This report takes two approaches to analyzing the fallout from the SARS-CoV-2 / COVID-19 coronavirus outbreak on global trade and corporate supply chains. The first part of the report identifies 11 themes emerging on an event-driven basis from over 50 Panjiva Research reports. The second section considers the impact of exposures to Asia in firms’ U.S. supply chains on sector-neutral stock returns since the start of 2020.

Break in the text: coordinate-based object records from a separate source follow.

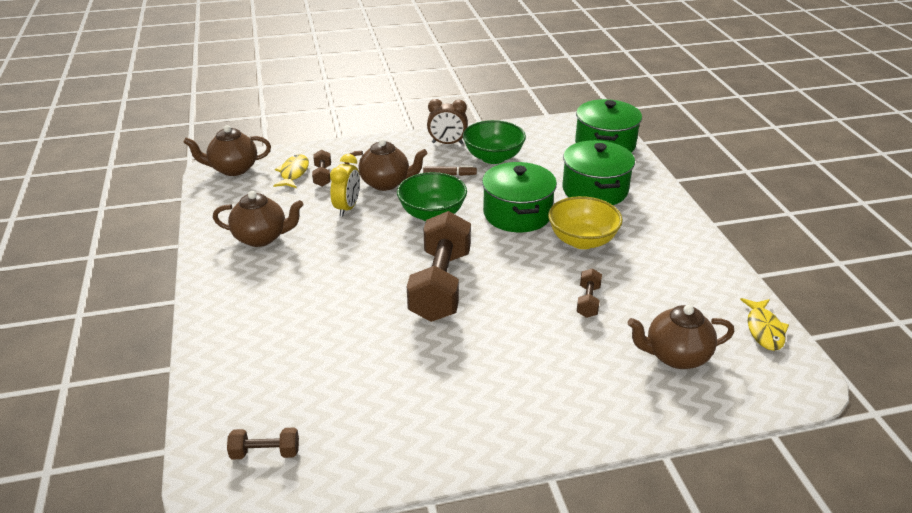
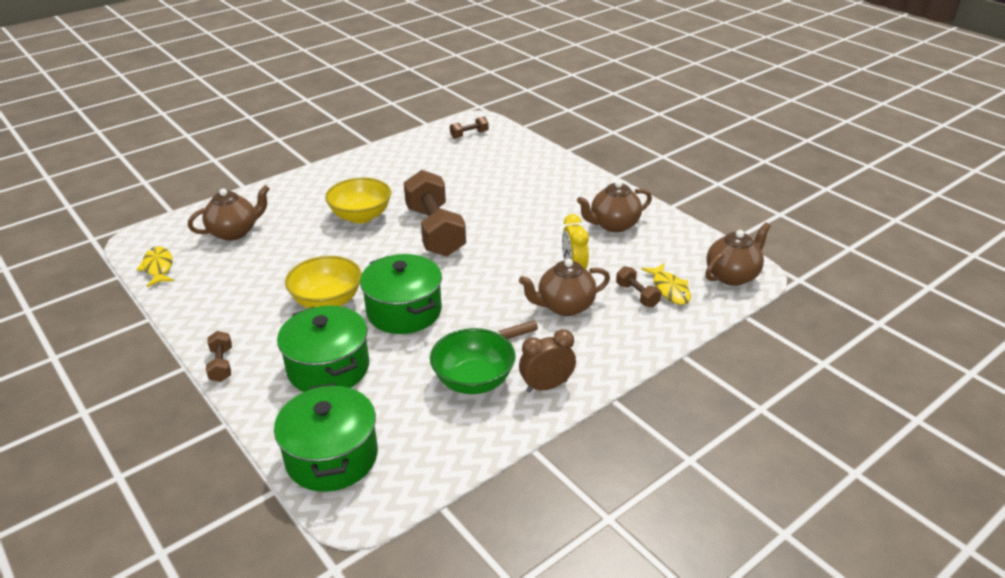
camera: 155 degrees right, 0 degrees up
(432, 214) = (488, 286): green bowl -> none
(513, 332) = (361, 216): none -> yellow bowl
(588, 301) = (309, 250): brown dumbbell -> brown dumbbell (221, 365)

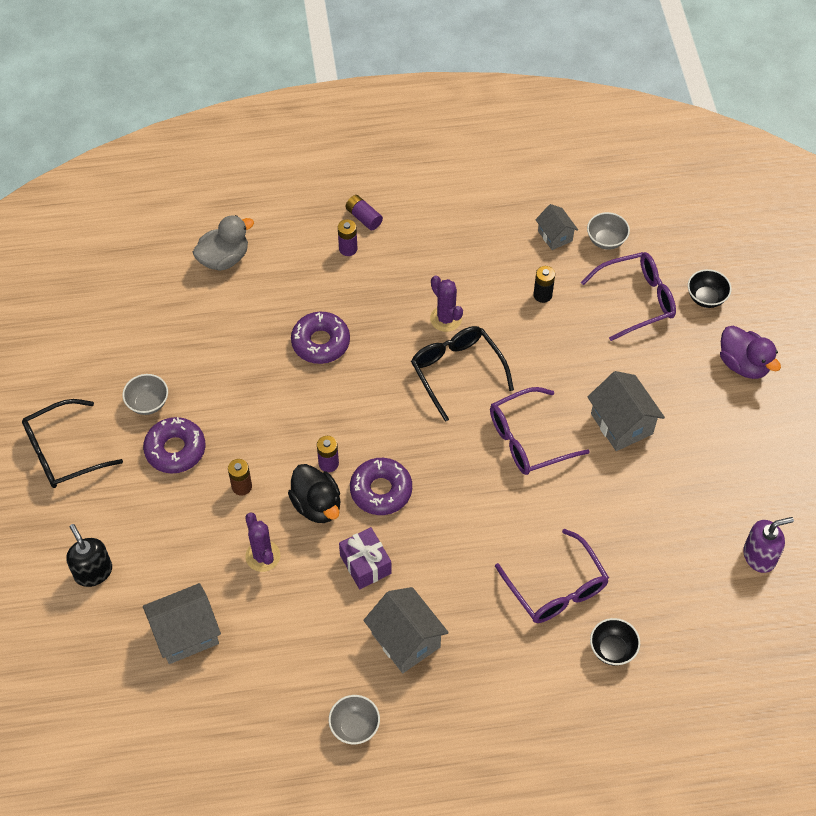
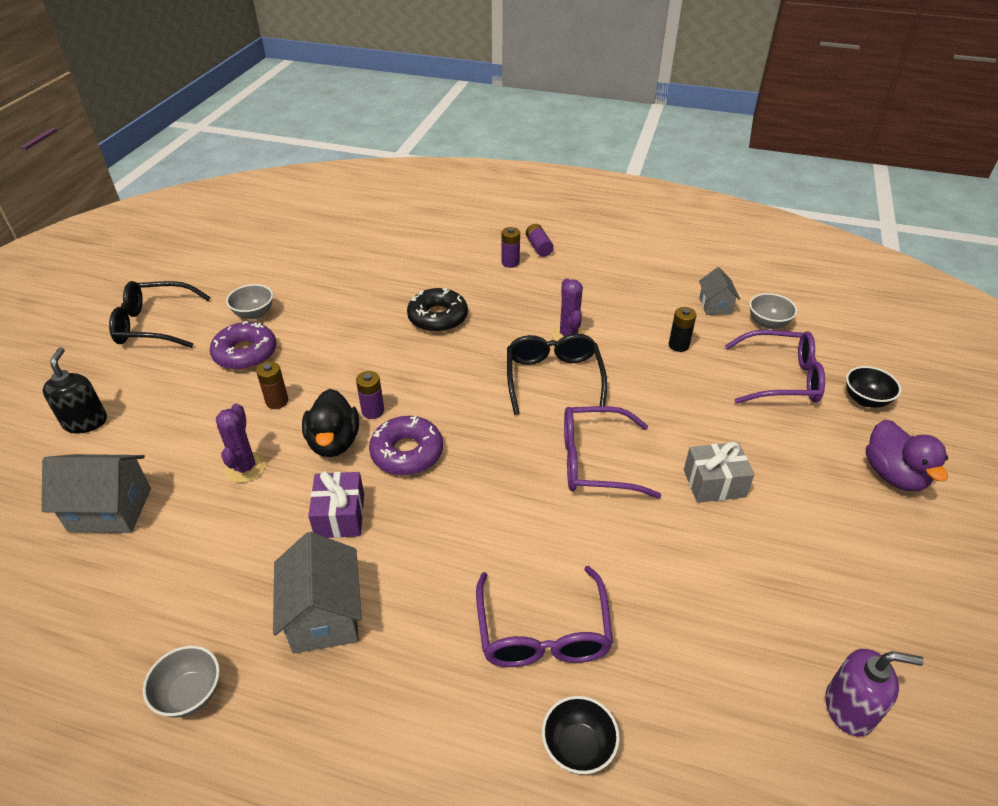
camera: 25 degrees right, 15 degrees down
(224, 258) = (400, 241): grey duck -> none
(320, 342) = (438, 317): purple donut -> black donut
(621, 424) = (714, 483): grey house -> grey gift

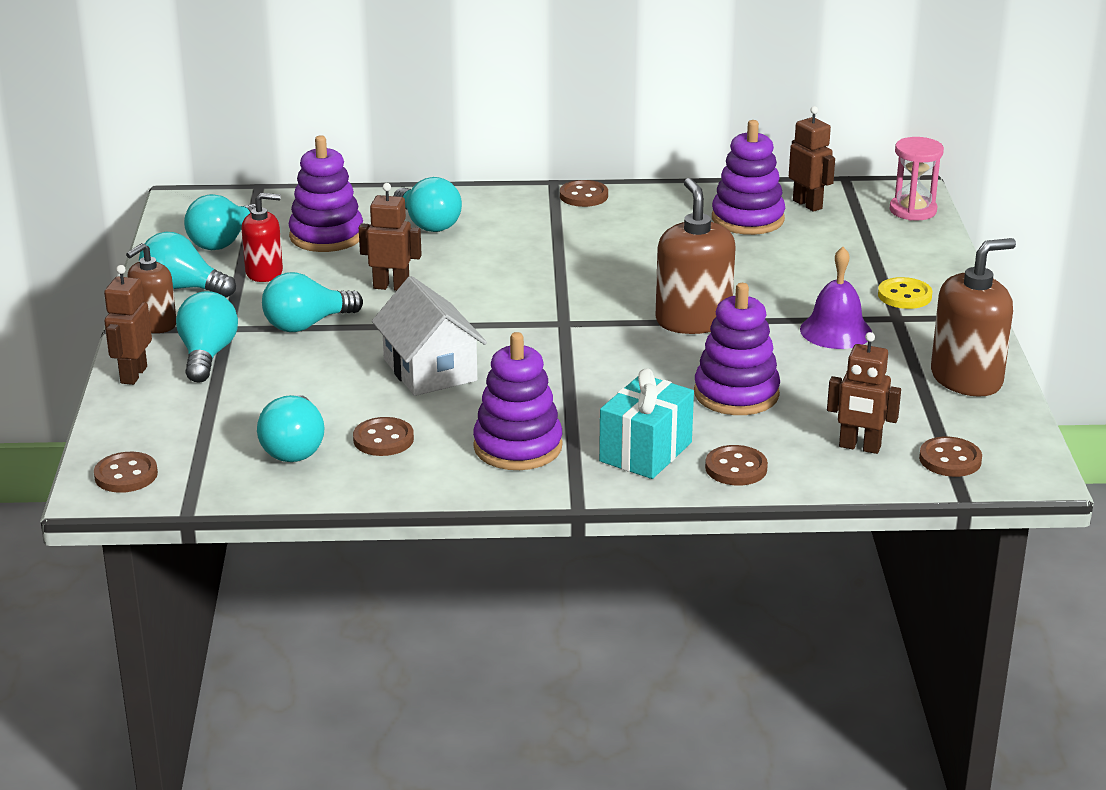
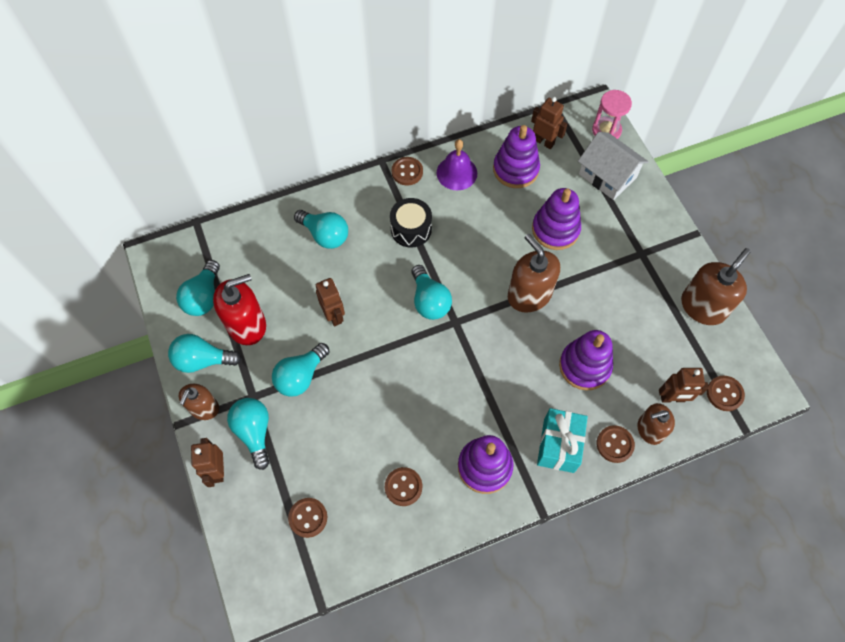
camera: 20 degrees left, 35 degrees up
(126, 475) = (265, 582): brown button -> brown button (308, 518)
(264, 272) = (247, 325): red soap dispenser -> red soap dispenser, size x1.59
(294, 448) = (354, 515): turquoise light bulb -> turquoise light bulb (429, 301)
(326, 236) = (267, 269): purple stacking toy -> purple stacking toy (555, 229)
(391, 287) = (334, 315): brown robot -> brown robot turned 75 degrees clockwise
(430, 370) = (398, 401): white house -> white house (607, 176)
(555, 240) = (411, 229): none -> black drum
(802, 467) = (650, 429): none -> brown soap dispenser
(836, 331) = (613, 279): purple bell -> purple bell (456, 173)
(904, 296) = (637, 228): yellow button -> none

A few of the paper’s findings:

  • Second-order supply chain effects are also emerging with the apparel industry now seeing a shortage of materials globally due to earlier outages in China.
  • Retailers including Costco and Target are gaining from increased sales of health- and personal care products. Yet, supply shortages are rapidly emerging in part due to medical supply export restrictions in several countries.
  • Our analysis considers the share of companies' U.S. supply chains sourced from Asia and their revenue exposure to Asia compared to the sector relative stock price performance. There is a notable, but not statistically significant, relationship with firms with higher exposure to Asia having seen a weaker sector neutral stock price performance.

 

Figure 1: China-Led U.S. Import Drop in February

Chart segments change in U.S. seaborne imports by origin. Source: S&P Global Market Intelligence Quantamental Research. Data as of Feb. 29, 2020.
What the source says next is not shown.